Over the last two decades, the Dominican Republic has stood out as one of the fastest economies in the Americas – with an average real GDP growth rate of 5.4% between 1992 and 2015. GDP continues to hover at 7% a year driven largely by construction, manufacturing and tourism. On the demand side, private consumption has recently been strong, as a result of low inflation (under 1% on average in 2015), job creation, and high remittances from Dominicans living abroad.
Despite being one of the first European settlements in the Americas, Hispaniola (as the island that encompasses the Dominican Republic and Haiti is known), was largely ignored by the Spanish in early colonial days in favor of gold-rich regions on the mainland. The introduction of slave labor by the French in the 17th century turned the Haitian side into an agricultural powerhouse but the eastern side of the island languished and a small plantation economy persisted into the 19th century.
U.S. companies began investing in sugar production in the early 20th century and the crop dominated the Dominican economy for much of the century. Those same interests came to dominate the country and, while they and the U.S. troops that came with them were politically unpopular, they helped stabilize Dominican finances and greatly improved the physical infrastructure by building roads, sanitation systems, ports, and schools.
The rule of dictator Rafael Trujillo from 1930 to 1961 saw further improvements to the Dominican Republic infrastructure, but most of the economic benefits accrued to the dictator, his family, and his associates. Trujillo and his cronies came to own huge swaths of land and as much as 60 percent of the nation’s sugar, cement, tobacco, and shipping assets. Although the economy grew steadily during that time, roughly 6% a year in the 1950s, the unequal distribution of that growth left most Dominicans in utter poverty.
It wasn’t until the presidency of Joaquín Balaguer Ricardo (1966-78) that the country experienced a period of sustained economic growth, with the economy expanding at a rate of 8% a year in the late 1960s and early 1970s — one of the highest in the world at the time. The Balaguer administration increased spending on social services, introduced an Industrial Incentive Law to protect domestic manufacturing and to spur more import substitution industries, and promoted mining, assembly manufacturing, construction, and tourism.
In the 1980s, an international recession and low sugar prices sparked a cycle of balance-of-payments deficits and growing external debt that cooled the economy considerably. Foreign debt skyrocketed, government spending continued unabated, and inflation worsened. The country did, however, begin to diversify away from sugar and into manufacturing assembly operations that continue to play a key part in the Dominican economy. The agricultural sector also diversified with new emphases nontraditional items such as tropical fruits (particularly pineapple), citrus, and ornamental plants to the United States under the Caribbean Basin Initiative.

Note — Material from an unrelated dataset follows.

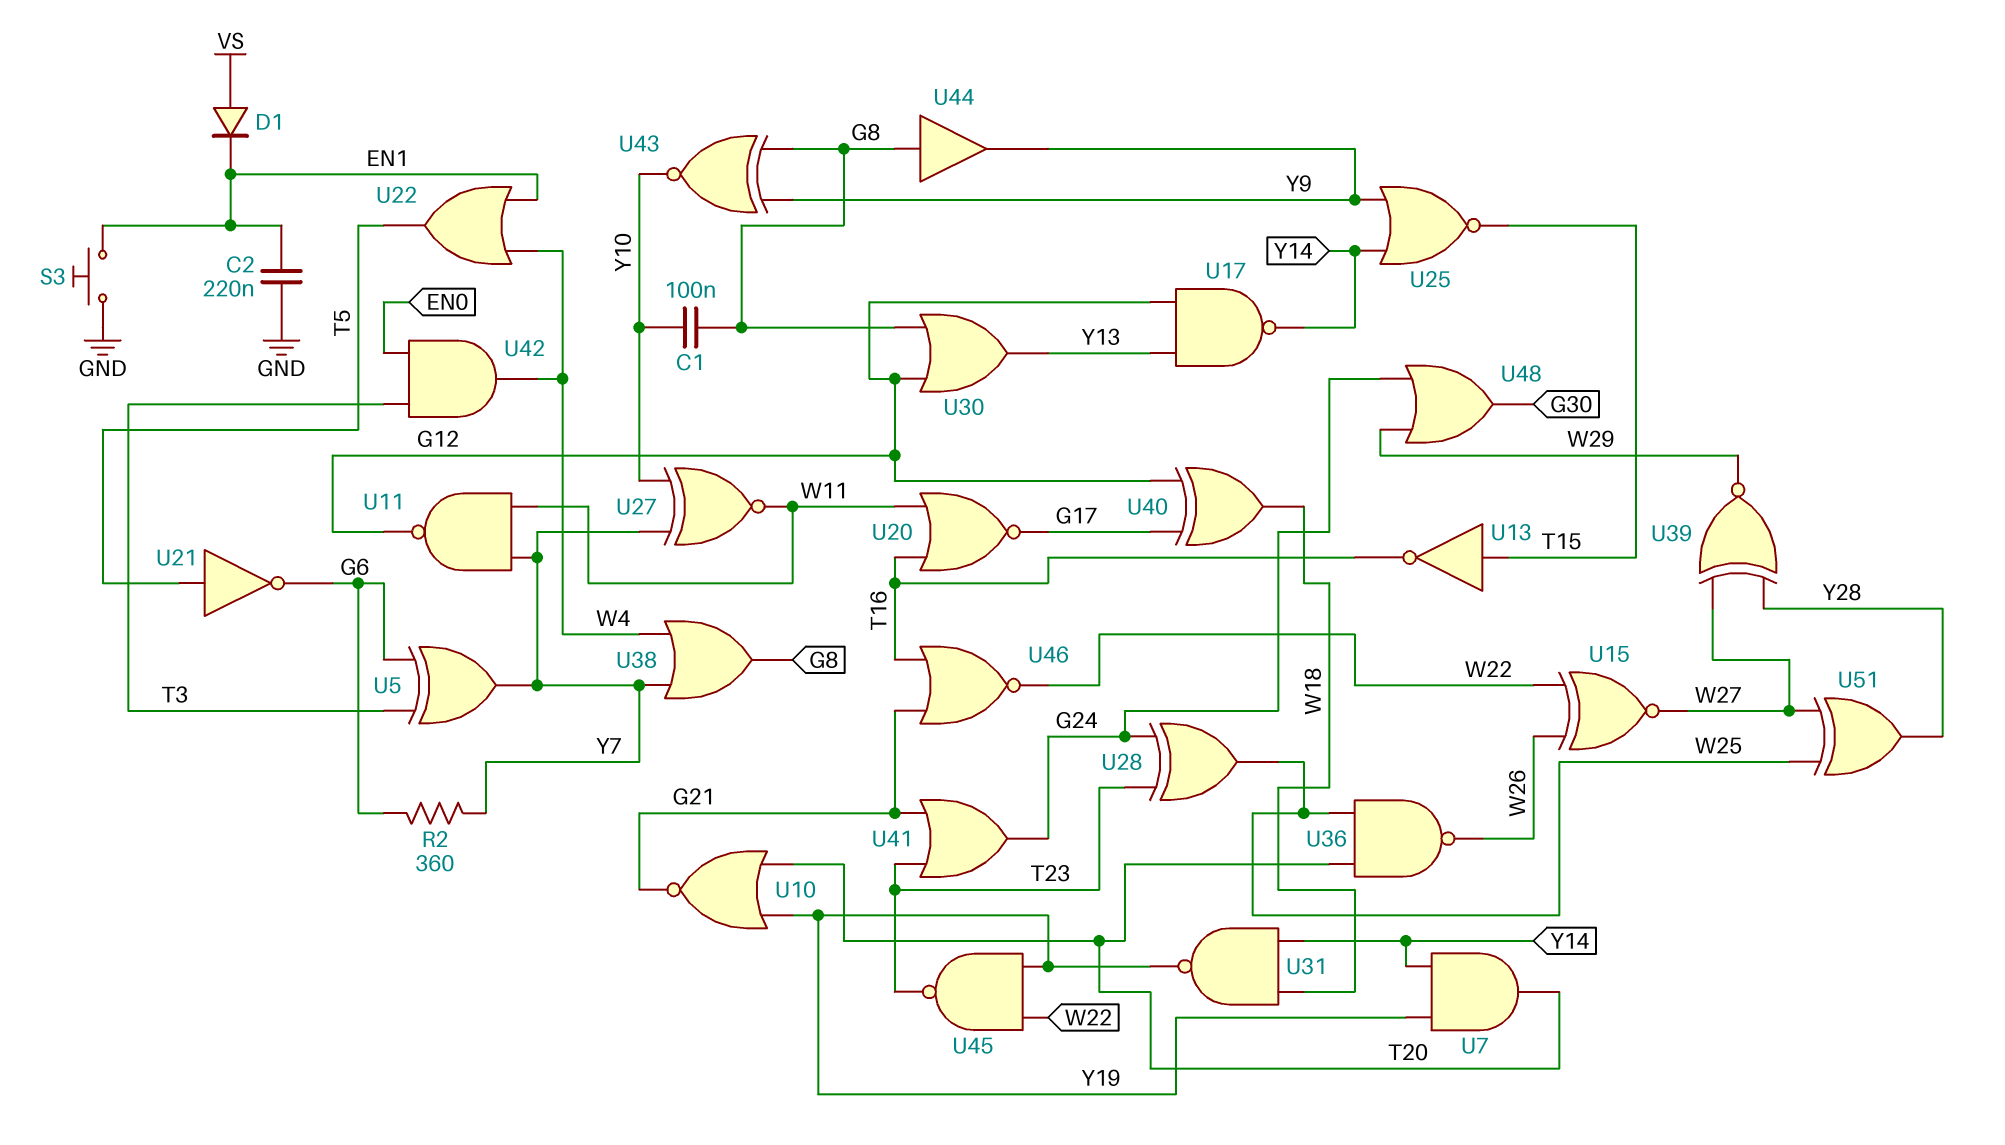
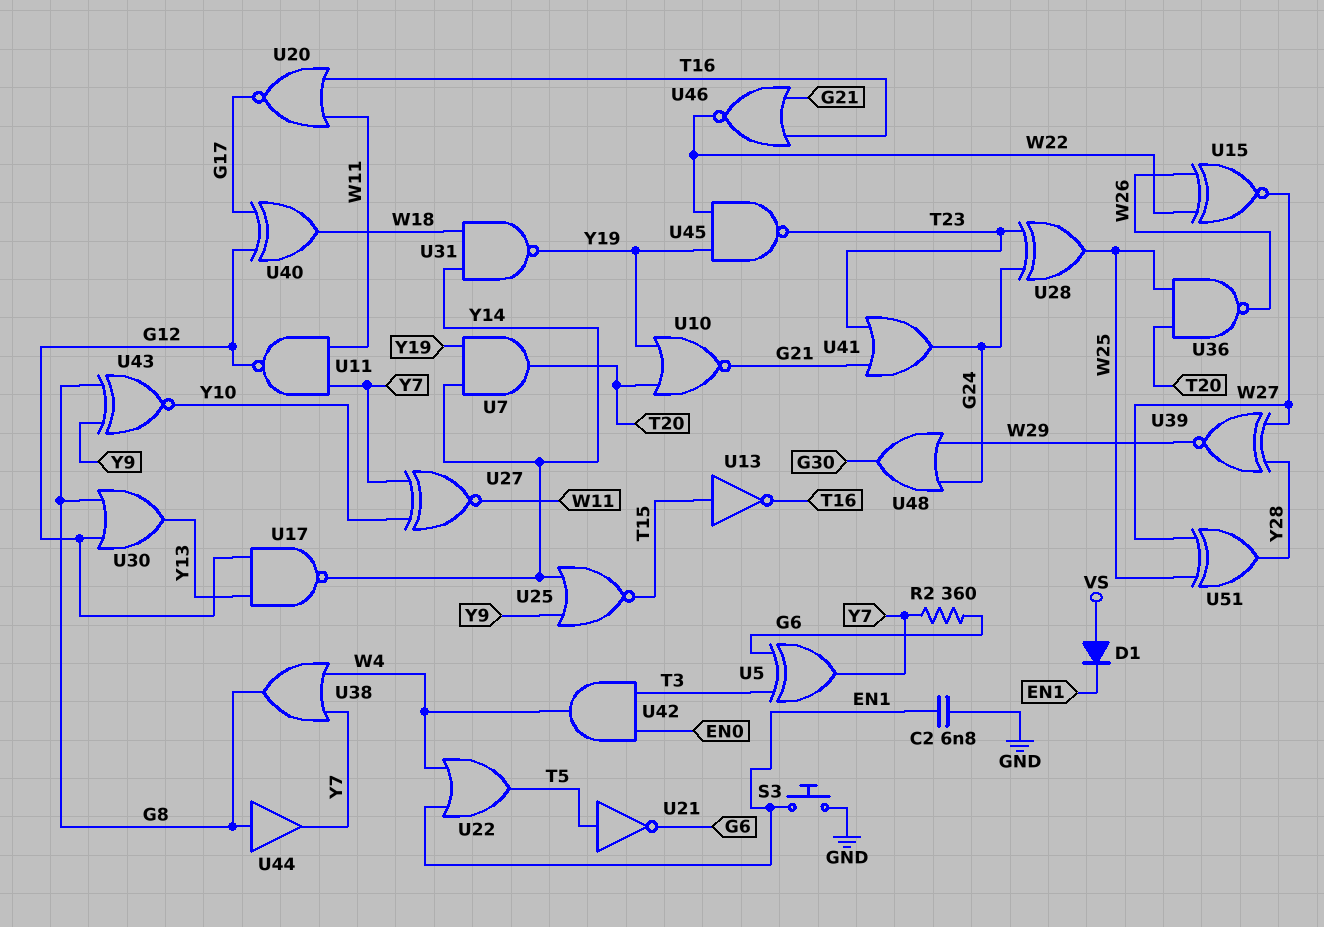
C1: 100nF (G8, Y10) -> none
C2: 220nF (EN1, GND) -> 6.8nF (EN1, GND)
U44: buffer (in G8, out Y9) -> buffer (in G8, out Y7)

The early 2000s saw another crisis (this time prompted by major bank fraud) that only began to subside under the second presidency of Leonel Fernandez beginning in 2004. With help from the IMF, Fernandez managed to turn things around until the Great Recession of 2008. The country rebounded from the global economic crisis quickly, however, and has since been on a sustained upward trajectory.
The economy of the Dominican Republic remains closely integrated with the U.S. economy; more than 50 percent of its exports go to the United States. The CAFTA-DR, a free trade agreement between the Dominican Republic, the United States and several Central American countries, has continued to facilitate economic growth and hundreds of millions of dollars are being invested in industrial free zones that offer special business and tax incentives. All of this has helped to diversify the Dominican Republic’s economy away from raw resources and toward low-end manufacturing of goods such as textiles, plastics and medical instruments.
Dominican Republic Economic Statistics
Real annual growth rate(2015): 7.0%
Per capita income: US$10,060
Inflation rate (2015): 0.8%
Natural resources: sugar cane, cocoa, tobacco, ferronickel, gold, silver.
Primary sectors (65% of GDP): Services (tourism)
Secondary sectors (32% of GDP): Industry (mining, food products, assembly)
Tertiary sectors (3% of GDP): Agriculture (sugarcane, cocoa, tobacco)
Exports (2015): US$10.7 billion: ferronickel, cigars, plastics, electrical equipment, bananas, jewelry, medical equipment, clothing, scrap metals and beverages
Major trade markets: United States (US$4.5 billion), Canada (US$1.4 billion), Haiti (US$1.42 billion), Switzerland (US$298 million) and China (US$263 million).
Imports (2015): US$17 billion.
Major suppliers: United States (US$6.91 billion), China (US$1.9 billion), Mexico (US$1 billion), Venezuela (US$859 million) and Trinidad and Tobago (US$774 million).